Apavorada com o que observou… a Maria do Auquério regressou a casa. Trazia um pau grosso na mão, e foi levá-lo ao Manuel Brandão para ele lhe fazer um cabo para uma foicinha… e ao mesmo tempo para lhe contar o acontecido lá no cabeço da quinta do Covelo.

Enquanto falavam, chegou a Ana Maria, filha mais velha do Manuel… a quem nada contaram… mas que ficou muito curiosa com algumas coisas que ouviu.

E lembrou-se de ter ouvido dizer a umas amigas da Banda de Além (Vila Nova e Santa Cruz) que as pessoas mais velhas afirmavam muitas vezes que, de noite, se via uma luz no meio daquele cabeço.

O tempo foi passando… até que a Ana Maria se tornou mulher e casou com um homem de Vila Nova.

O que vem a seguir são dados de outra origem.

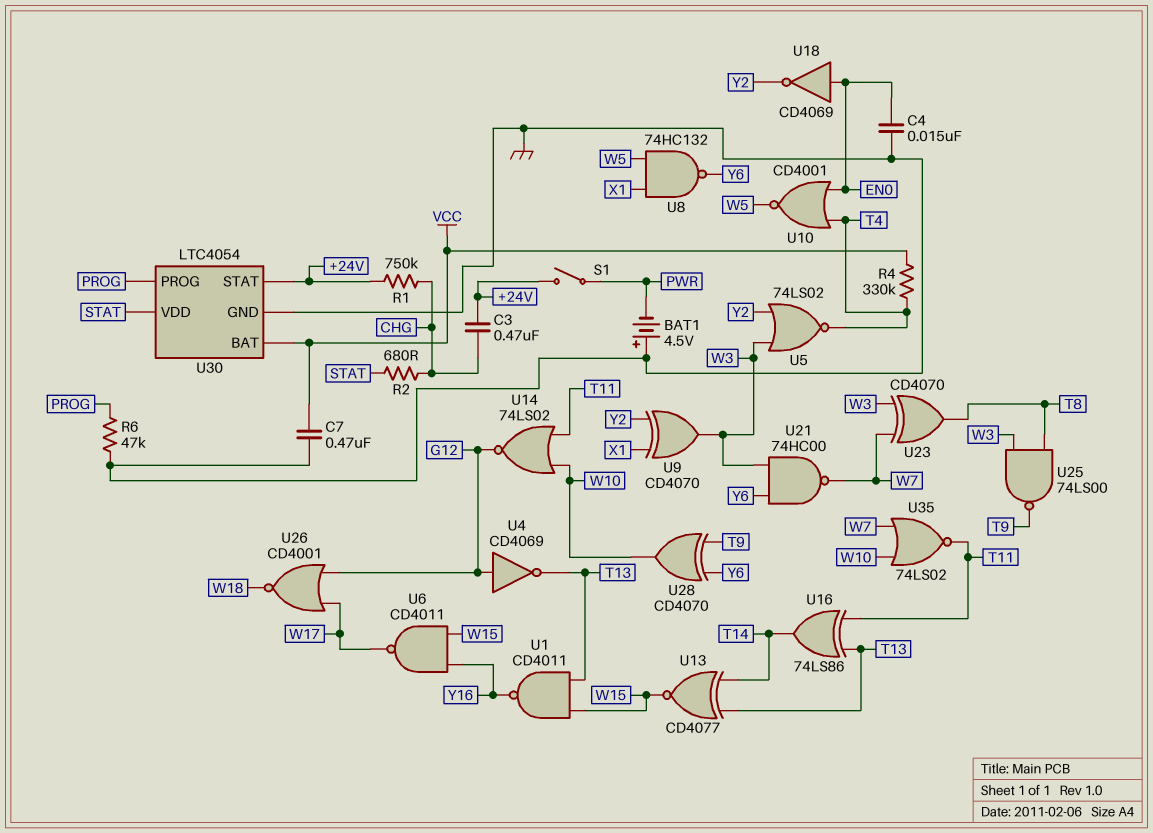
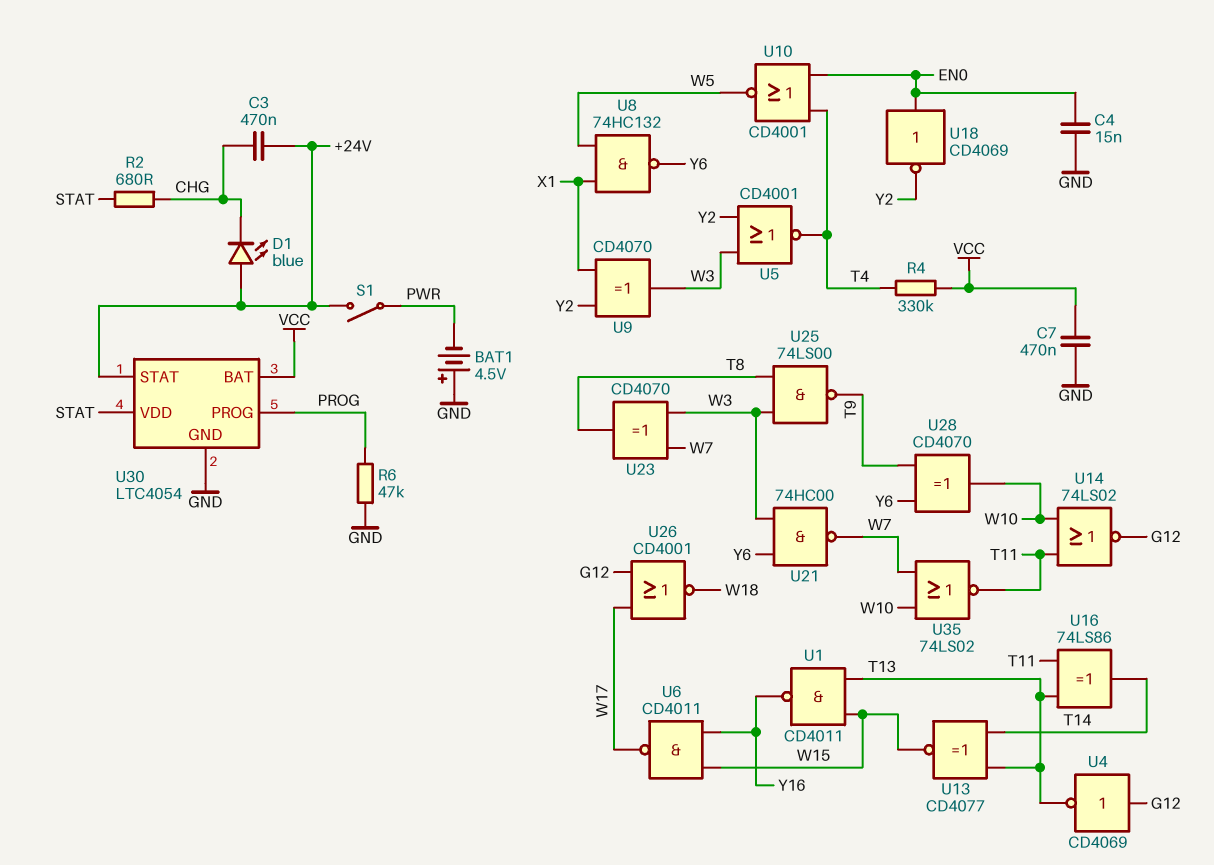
D1: none -> LED blue (A +24V, K CHG)
R1: 750k (+24V, CHG) -> none
U5: NOR 74LS02 (in W3, in Y2, out T4) -> NOR CD4001 (in W3, in Y2, out T4)

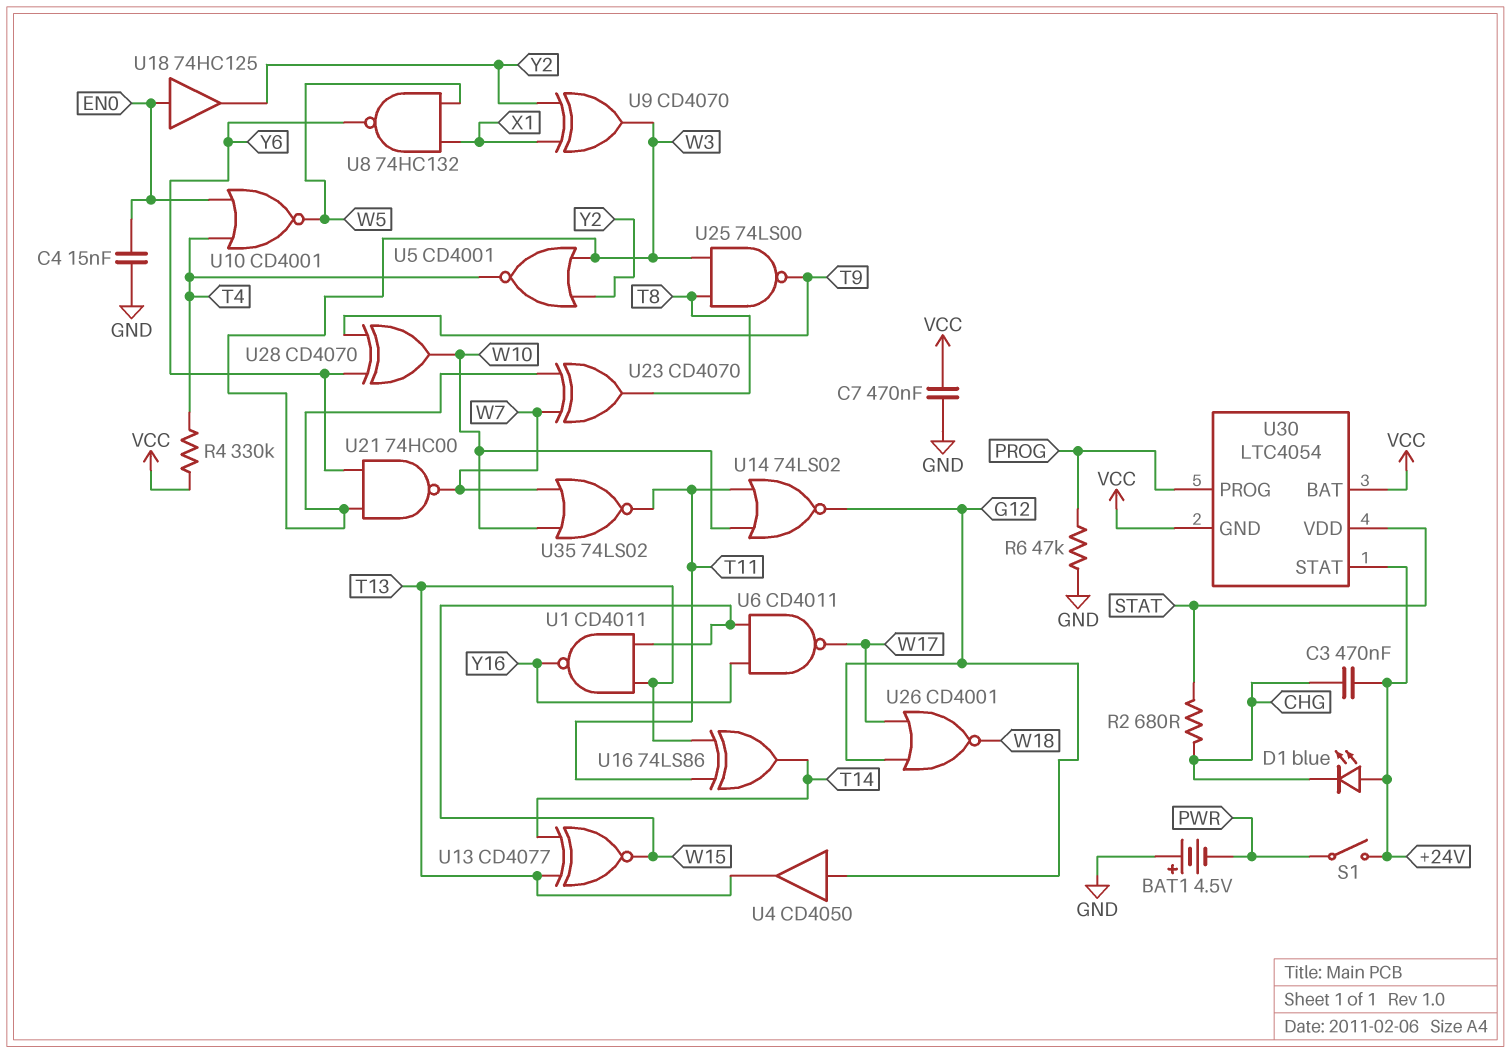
U4: NOT CD4069 (in G12, out T13) -> buffer CD4050 (in G12, out T13)
U18: NOT CD4069 (in EN0, out Y2) -> buffer 74HC125 (in EN0, out Y2)
U30 pin GND: GND -> VCC

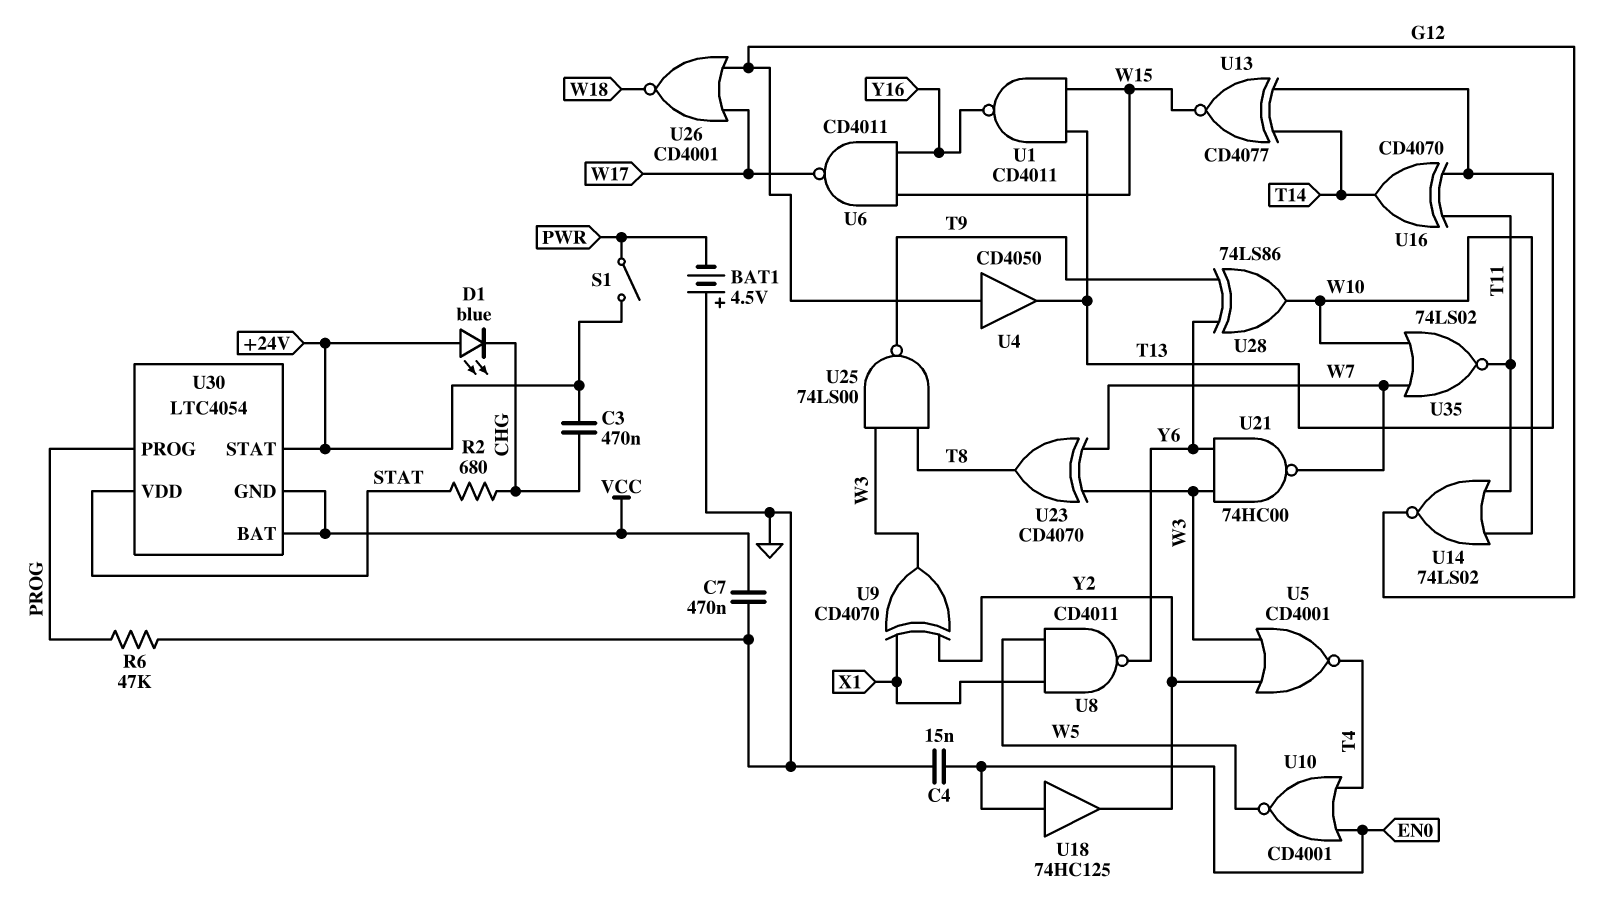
R4: 330k (T4, VCC) -> none
U8: NAND 74HC132 (in W5, in X1, out Y6) -> NAND CD4011 (in W5, in X1, out Y6)
U16: XOR 74LS86 (in T11, in T13, out T14) -> XOR CD4070 (in T11, in T13, out T14)
U28: XOR CD4070 (in T9, in Y6, out W10) -> XOR 74LS86 (in T9, in Y6, out W10)

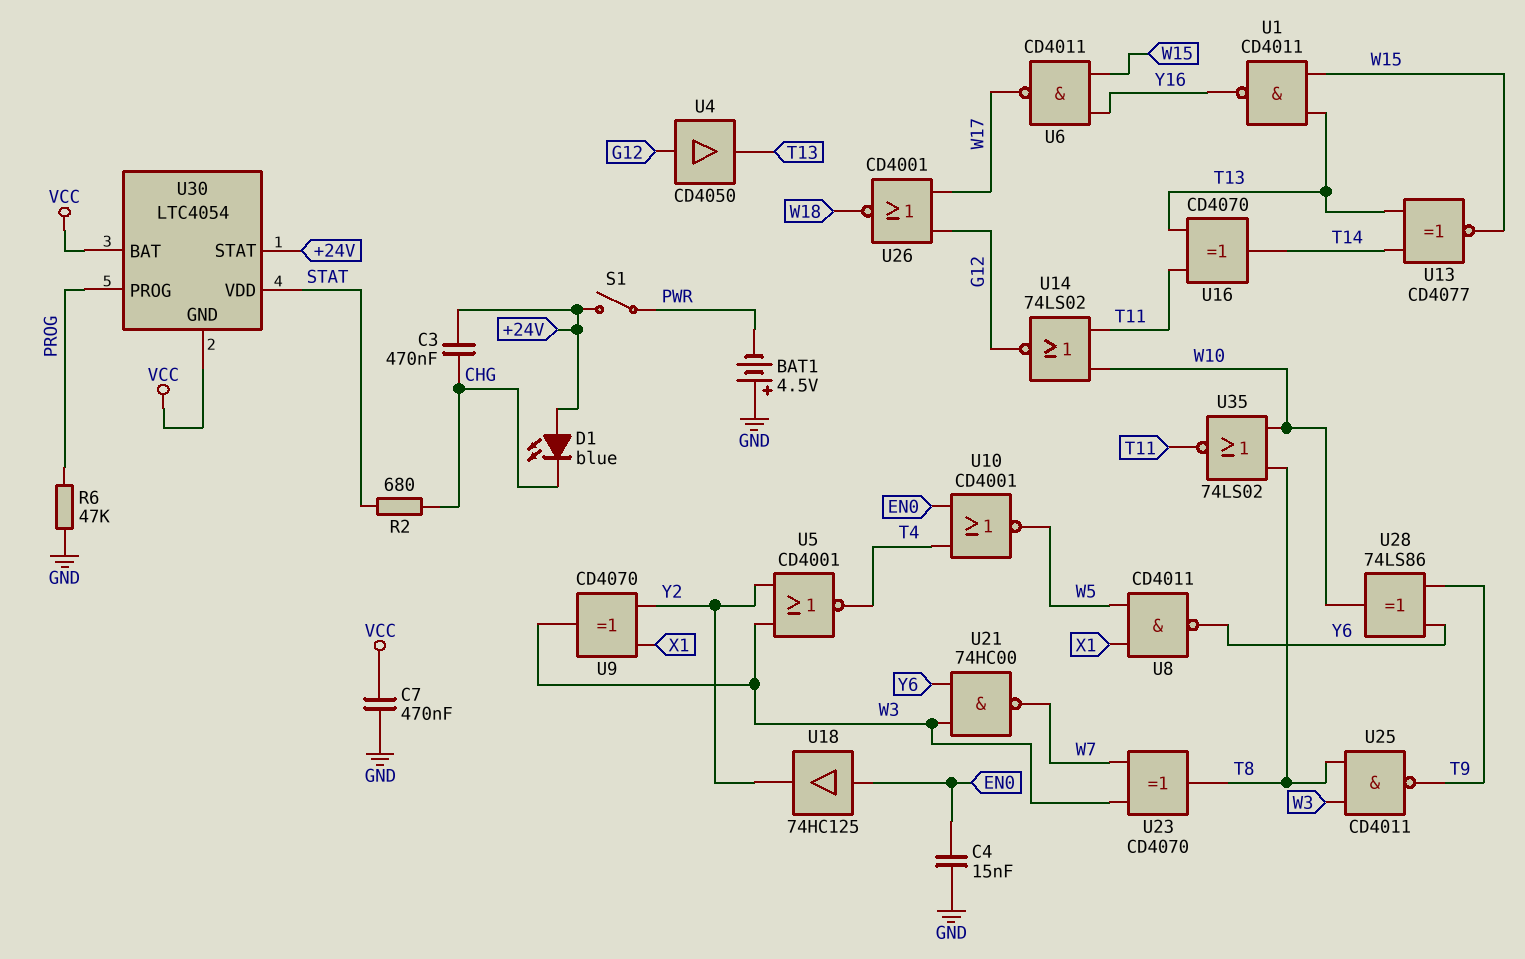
U25: NAND 74LS00 (in T8, in W3, out T9) -> NAND CD4011 (in T8, in W3, out T9)
U35: NOR 74LS02 (in W7, in W10, out T11) -> NOR 74LS02 (in T8, in W10, out T11)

E num certo dia, altas horas da noite, quando andava, nos campos em frente, a regar a água da levada, lá avistou a referida luz, no local exato do rochedo.

Segundo as pessoas mais antigas… a recente chegada da eletricidade escondeu a visão de muitas luzes estranhas que outrora apareciam, de noite!!…

No entretanto, aquela fenda do cabeço continua aberta… sem que ninguém se aproxime dela!… E ao que parece…. lá continuará aberta, indefinidamente, e a chamar-se “A Mina do Diabo”, até que algo que nos transcenda venha derrubar o enorme cabeço e acabar com a lenda!